The CMS Office of Minority Health recently hosted three listening sessions with stakeholders who serve and represent racial and ethnic minority Medicare beneficiaries. According to CMS, these sessions provided information on ways in which CMS can address social risks and other barriers to healthcare that will assist in current and future efforts to reduce health disparities.

Other findings include approximately equal proportions of hospitalized Medicare beneficiaries discharged to their home and passing away during their hospital stay (27% and 26%, respectively). Medicare COVID-19 fee-for-service payments total $2.8 billion as of June 20, with per beneficiary spending ranging from about $5,000 (5th percentile) to $71,000 (95th percentile). The most common chronic conditions among hospitalized fee-for-service Medicare beneficiaries include hypertension, hyperlipidemia, chronic kidney disease, diabetes and anemia.

More information on Medicare COVID-19 data is on CMS’ website, including an FAQ on this data release.


State, National, Global COVID-19 Updates
The Illinois Dept. of Public Health (IDPH) announced today 1,772 new COVID-19 cases (the highest daily number since May 24) and 18 deaths.

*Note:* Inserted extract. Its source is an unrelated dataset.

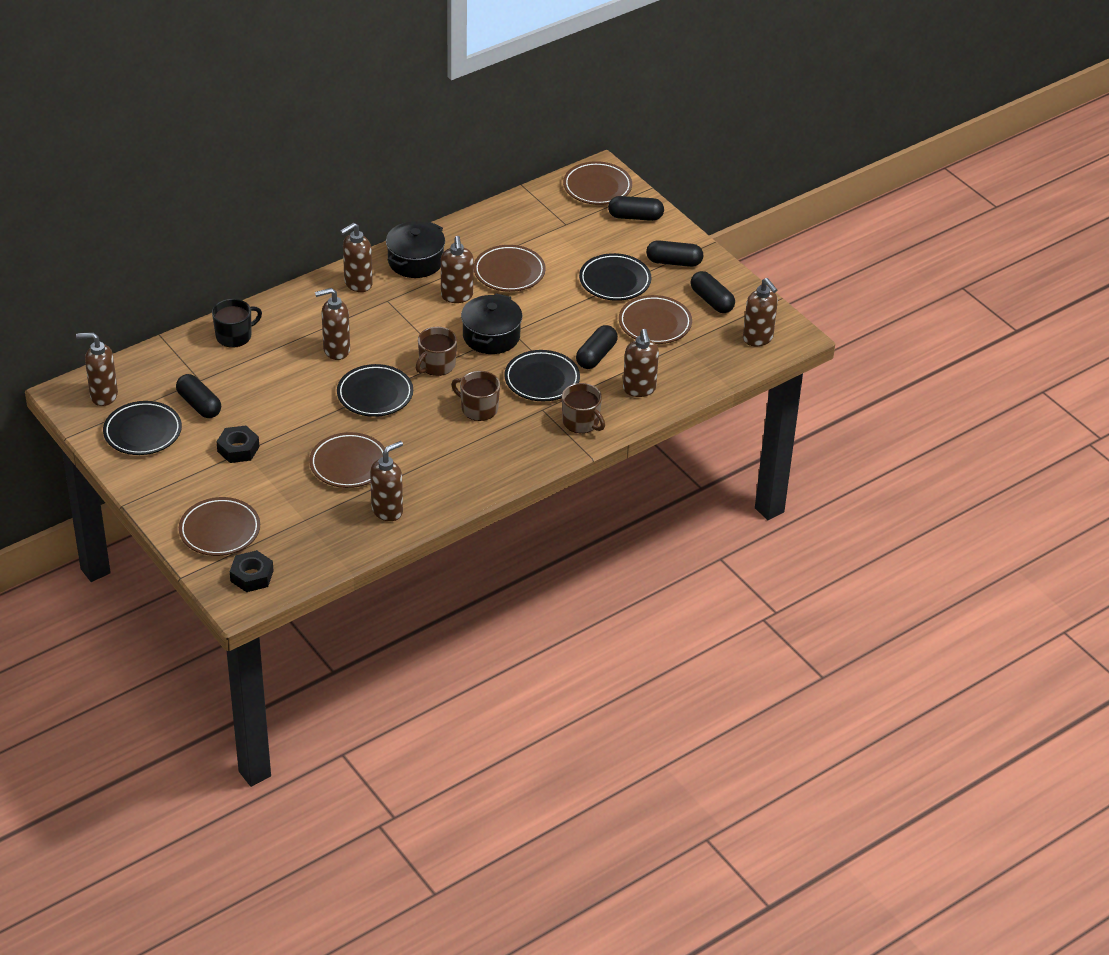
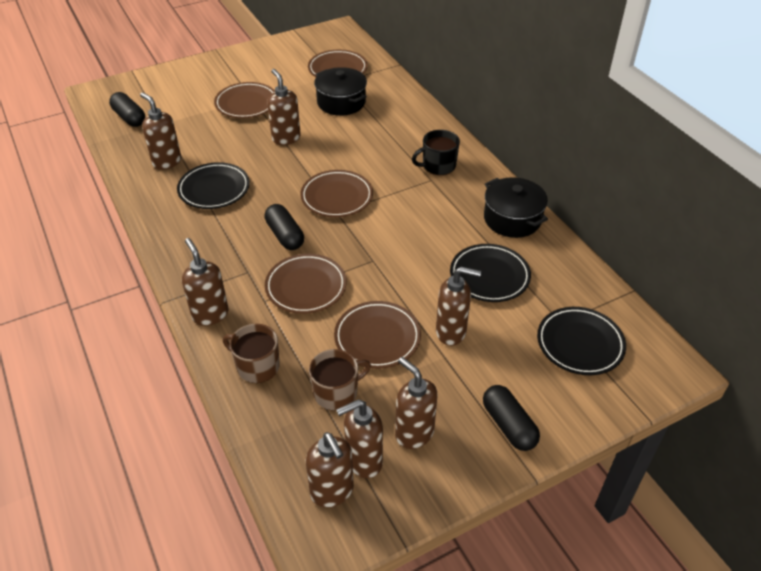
black capsule: 5 -> 3
black nut: 2 -> 0
black plate: 4 -> 3
brown mug: 3 -> 2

The total number of cases in the state is 176,896 in 102 counties, with a total of 7,478 deaths. IDPH says that in the past 24 hours, 41,134 test specimens have been processed, with a positivity rate of 4.3%. The preliminary seven-day statewide positivity rate from July 23 to July 29 is 3.8%. Statewide COVID-19 hospitalizations in the past 24 hours decreased from 1,491 patients to 1,452 patients. Of that figure, 353 patients were in the ICU, with 149 patients on ventilators.

At a news conference in Peoria this morning, Governor J.B. Pritzker warned that the state is at a “danger point” and could be headed for a reversal of its reopening if the COVID-19 case numbers continue to go up.

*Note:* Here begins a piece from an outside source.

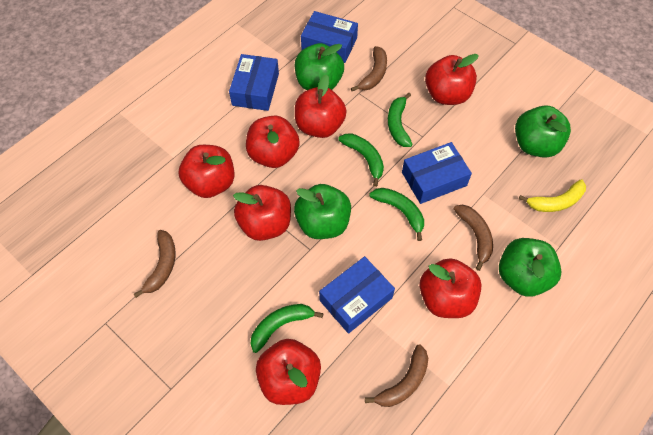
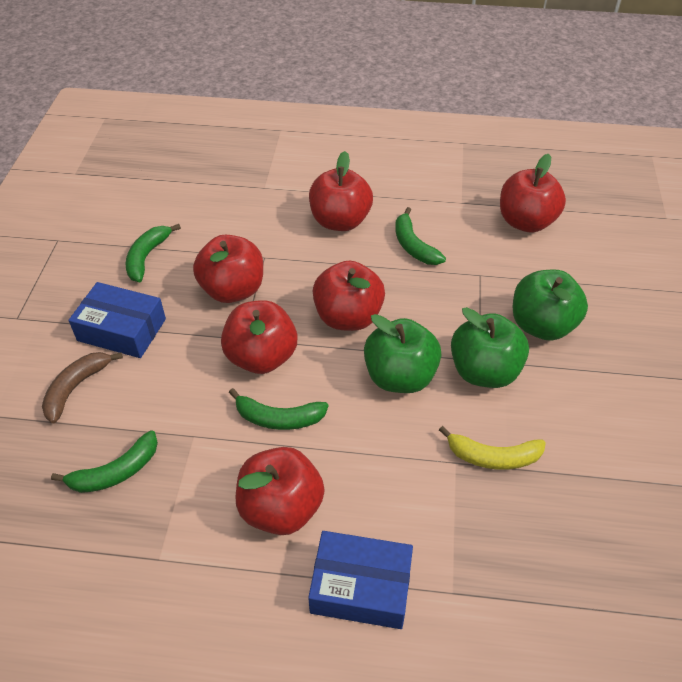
blue box: 4 -> 2
brown banana: 4 -> 1
green apple: 4 -> 3
red apple: 7 -> 6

Today’s Centers for Disease Control and Prevention (CDC) figures show more than 4.4 million confirmed and presumptive positive cases of COVID-19 in the U.S., with 150,283 deaths.

Today’s WHO Coronavirus Disease Dashboard shows more than 16.8 million COVID-19 cases globally, with more than 662,000 deaths. The Region of the Americas (includes the U.S.) continues to lead the world with nearly 9 million cases and more than 346,000 deaths.


U.S. District Court Temporarily Halts Public Charge Rule
On Wednesday, the U.S. District Court in the Southern District of New York temporarily halted enforcement of President Trump's “public charge” rule, which has been in effect since February and factors the use of certain public aid programs in determinations granting permanent legal status.

Judge George B. Daniels accepted New York Attorney General Letitia James’ request to temporarily block nationwide enforcement of the policy, which she argued was exacerbating the coronavirus pandemic. Under the rule, a “public charge” is someone who is “more likely than not” to receive public benefits for more than 12 months within a 36-month period. In January, the U.S. Supreme Court ruled the Trump administration could move forward with the policy, but permitted states to return to lower courts to seek an injunction. IHA has opposed the rule since it was proposed in 2018.